All that jazz: Suffering from post-party depression? There's no better way to recoup your good spirits after the holidays are over than by laying back and having some more fun. If you happen to love good jazz, a tony time can always be had at the Park Hill Golf Club Mainstream Jazz Evening series, which starts the year off in high style with a reunion of Summit Festival veterans. Included in the lineup are pianist Ralph Sutton, reedmen Kenny Davern and Bob Wilbur, bassist Bob Haggart, guitarist Bucky Pizzarelli and drummer Bob Rosengarden--a group of seasoned musicians whose collective list of credits could easily fill this page. Catch them tonight through Saturday at the club, 4141 E. 35th Ave. Dinner is served from 5:30 to 9:30 and music begins at 7. To reserve seats, $30 a head, call 333-5414 or 333-2940.

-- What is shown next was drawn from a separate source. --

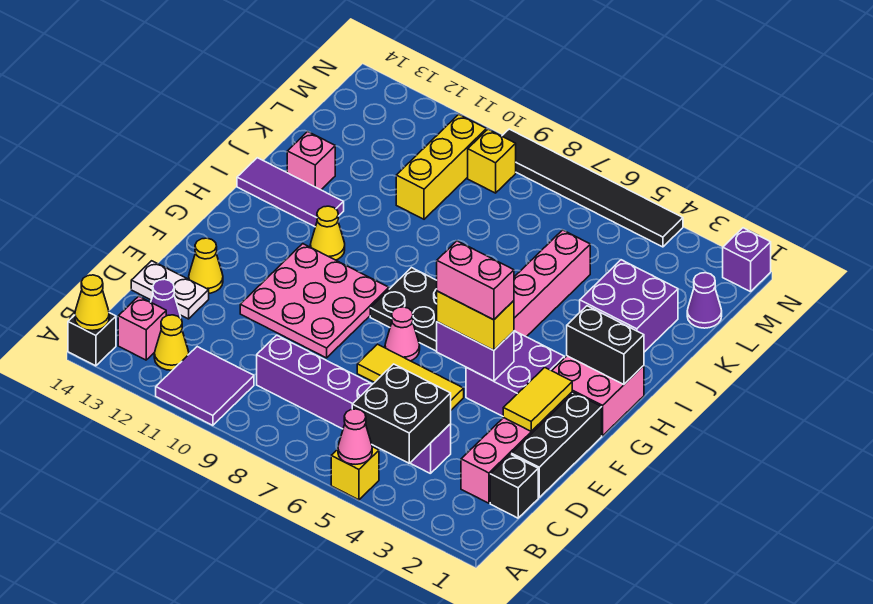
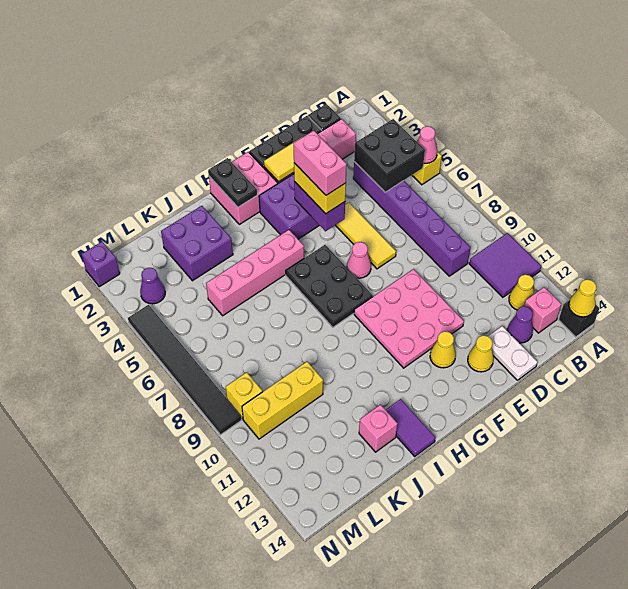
black brick H1:H2 level 2 -> black plate H1:H2 level 2
yellow cone H11 level 1 -> yellow cone F12 level 1
purple tile I12:I14 level 1 -> purple tile I13:I14 level 1
purple cone L1 level 1 -> purple cone M3 level 1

Friday January 5 Tale blazer: As the annual January diaspora of cowpokes begins to file into the state for the upcoming stock show sporting the usual big hats, bandannas, spurs and chaps, we natives can't help but be reminded of the region's Wild West heritage. The Town Arts Center, 2450 W. Main St., Littleton, offers an entertaining head start on the season by presenting local stage and film actor Bil Rodgers in the solo effort Last of the Old Time Cowboys. Rodgers mixes humor, tall tales, fact and fiction into his one-man portrayal of Texas cowboy C.Y. Young, who migrated to Colorado in the 1870s, tonight and tomorrow night at 8. Git along, little dogies: Tickets are $10 ($8 seniors and students); call 794-2787.

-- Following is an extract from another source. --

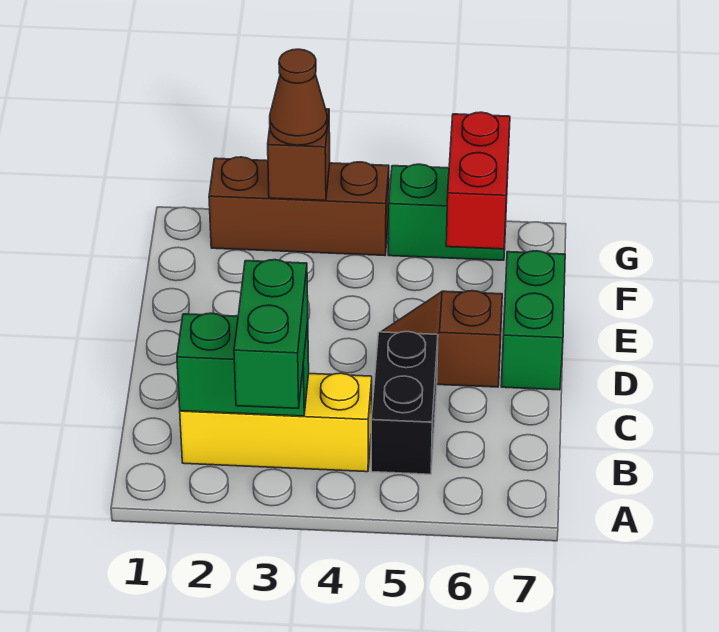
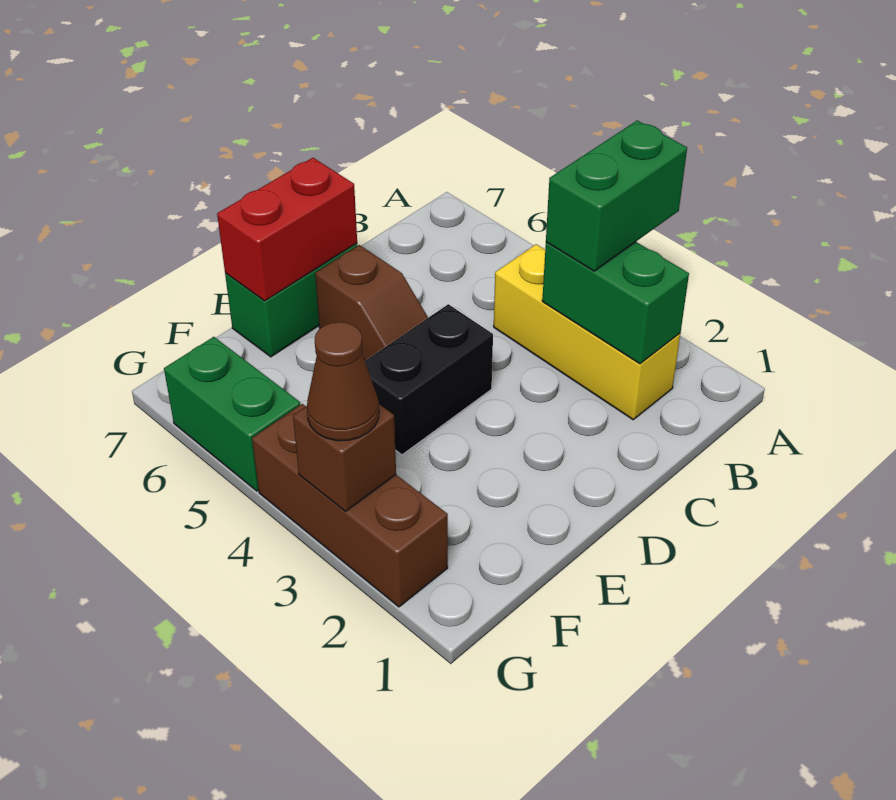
black brick B5:C5 level 1 -> black brick D4:E4 level 1
red brick F6:G6 level 2 -> red brick D7:E7 level 2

Saturday January 6 West stop: It's hard to believe the very first National Western Stock Show, Rodeo and Horse Show, making its debut in 1906, even fit into one little ole tent. But indeed it did--and ninety years later, it still takes place in the same general vicinity. Except now it sprawls over eighty acres at the National Western Complex, I-70 and Brighton Blvd., and features events that stretch across two weeks. This year's spectacle bursts out of the gate today with a regional favorite--the Mexican Rodeo, a colorful, silver-studded, pegged-panted beauty starring trick roper and impeccable horseman Jerry Diaz and his prancing entourage, scheduled for 7:30 tonight and 3 p.m. tomorrow. PRCA rodeo events, horse shows, livestock competitions, children's activities, a trained buffalo and the Budweiser Clydesdales fill out the show's remaining days, continuing through January 21. For information and tickets, $1 to $7 for daily grounds admission (or $10 horse-show admission, $8-$15 rodeo admission, gate fee included), call 295-1660 or stop by the box office at 4655 Humboldt St.

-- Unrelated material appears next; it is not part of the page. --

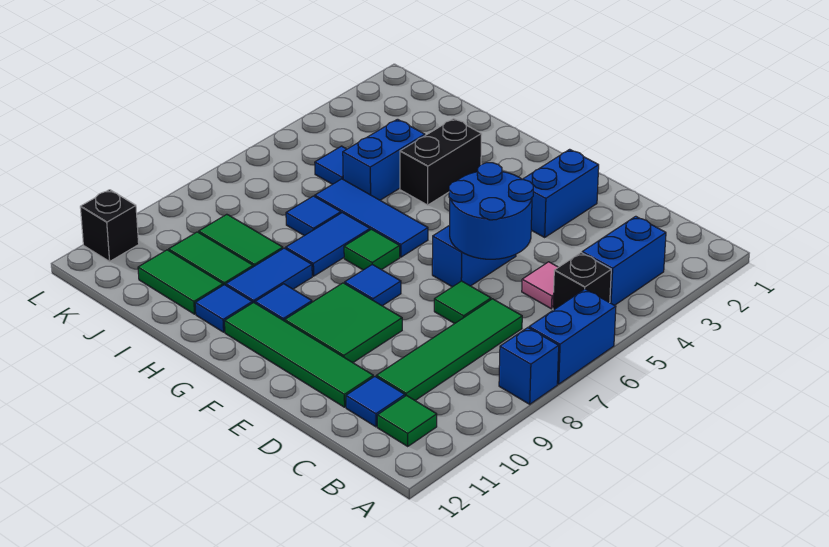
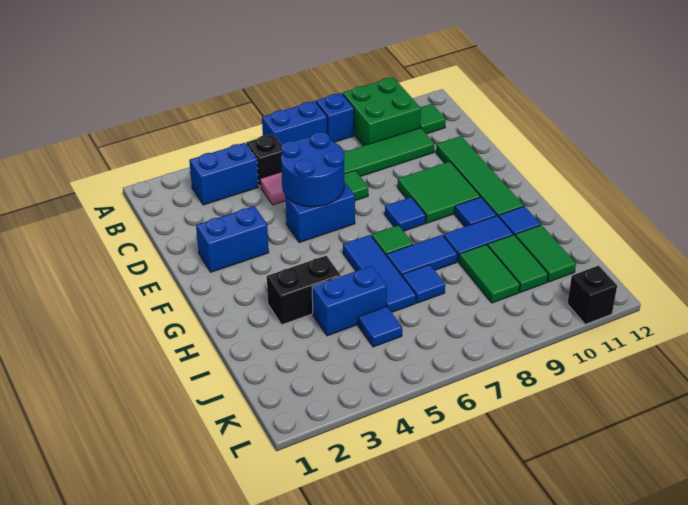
none -> green brick A9:B10 level 1
blue tile C11 level 1 -> none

Out with the mold: It's nothing to be ashamed of--we've all had an old fruitcake in the closet at one time or another. Now you can oust yours with a glorious primal scream--just bring that rock-hard beauty down to the Great Fruitcake Toss in Manitou Springs, an inaugural post-holiday competition (distantly related to the shot put, we guess) in picturesque Manitou Springs, just west of Colorado Springs on U.S. 24. Activities, which take place from 11 to 2 in the town's Memorial Park, include fruitcake launches, tosses and hurls, as well as a sticky-handed relay, a spatula race, and individual prizes for the weightiest, loveliest and most glamorous entries. Winners get T-shirts--what more could you ask for? If anything, it's a good excuse for a drive, and it's an especially great way to say, as a famous poet once exhorted, "Take thy stench from out my house and feed the ravens evermore/Give me fruitcake--nevermore!" For information, rules and regulations, call 1-800-642-2567.